Nintendo said over 160,000 accounts have been hacked, due to attackers abusing a legacy login system.
Over the past few weeks, Nintendo gamers have been reporting suspicious activities on their accounts. According to the complaints, aired out on Twitter and Reddit, unauthorized actors were logging into victims’ accounts and abusing the payment cards connected to the accounts to buy digital goods on Nintendo’s online stores, such as V-Bucks, in-game currency used in Fortnite.
In a Friday statement, Nintendo said that attackers have been abusing its NNID (Nintendo Network ID) legacy login system since the beginning of April to hack into the accounts. NNID was primarily used for the Nintendo 3DS handheld and Wii U console (both now discontinued). This is different from a Nintendo account, which is used for the Nintendo Switch (Nintendo’s most recent gaming console, released in 2017).
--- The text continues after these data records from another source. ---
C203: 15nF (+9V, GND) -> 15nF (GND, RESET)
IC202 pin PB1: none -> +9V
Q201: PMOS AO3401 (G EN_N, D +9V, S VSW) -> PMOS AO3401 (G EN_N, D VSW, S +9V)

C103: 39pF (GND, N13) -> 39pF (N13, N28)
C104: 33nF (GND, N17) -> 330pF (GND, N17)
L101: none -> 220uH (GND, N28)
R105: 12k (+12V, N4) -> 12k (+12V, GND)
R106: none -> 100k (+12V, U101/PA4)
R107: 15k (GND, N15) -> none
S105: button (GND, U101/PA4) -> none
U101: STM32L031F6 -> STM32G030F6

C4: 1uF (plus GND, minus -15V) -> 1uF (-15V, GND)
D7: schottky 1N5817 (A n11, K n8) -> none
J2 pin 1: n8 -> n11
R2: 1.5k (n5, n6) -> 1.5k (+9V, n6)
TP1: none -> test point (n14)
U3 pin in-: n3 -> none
A NNID can be linked to a Nintendo account and used as a login option. If attackers were able to access a linked NNID, they could then access the linked Nintendo account. From there, they’d have access to payment methods (via PayPal or payment cards) necessary for making in-game purchases.
Nintendo did not provide further detail about how attackers had accessed NNID accounts other than to say they were “obtained illegally by some means other than our service.” It has now disabled the ability to log into a Nintendo account using NNID.
In response to recent incidents related to some Nintendo Accounts, it is no longer possible to sign into a Nintendo Account using a Nintendo Network ID. We apologise for any inconvenience caused. Please visit our Support website for more information: https://t.co/GMrXr5OHW0
— Nintendo UK (@NintendoUK) April 24, 2020
Attackers may have also been able to access users’ nicknames, dates of birth, countries and email address information, all of which were associated with the NNID, Nintendo warned. Credit card data was not accessed.
The Japanese consumer electronics giant said it is also resetting passwords for the affected accounts – but it also advised players to set up two-factor authentication to add another layer of security to their accounts.
“Users will be notified by email to reset your Nintendo Network ID and Nintendo account,” according to the translated version of the statement. “If you have already logged into your Nintendo account via your Nintendo Network ID, please log in using your registered Nintendo account email address or login ID.”
Beyond the massive install base of almost 20 million (for Nintendo Switch), the gaming community as a whole is a lucrative target for cybercriminals.
The discovery of leaked source code for two popular games – Counter-Strike: Global Offensive (CS:GO) and Team Fortress 2 – this week led to security concerns and even calls for gamers to uninstall the software from their computers In 2019, for instance, researchers warned of a ransomware family, “Syrk,” targeting Fortnite’s enormous user base, purporting to be a game hack tool.
Threatpost has reached out to Nintendo for further comment on the hacks.
“We sincerely apologize for any inconvenience caused and concern to our customers and related parties,” according to Nintendo. “In the future, we will make further efforts to strengthen security and ensure safety so that similar events do not occur.”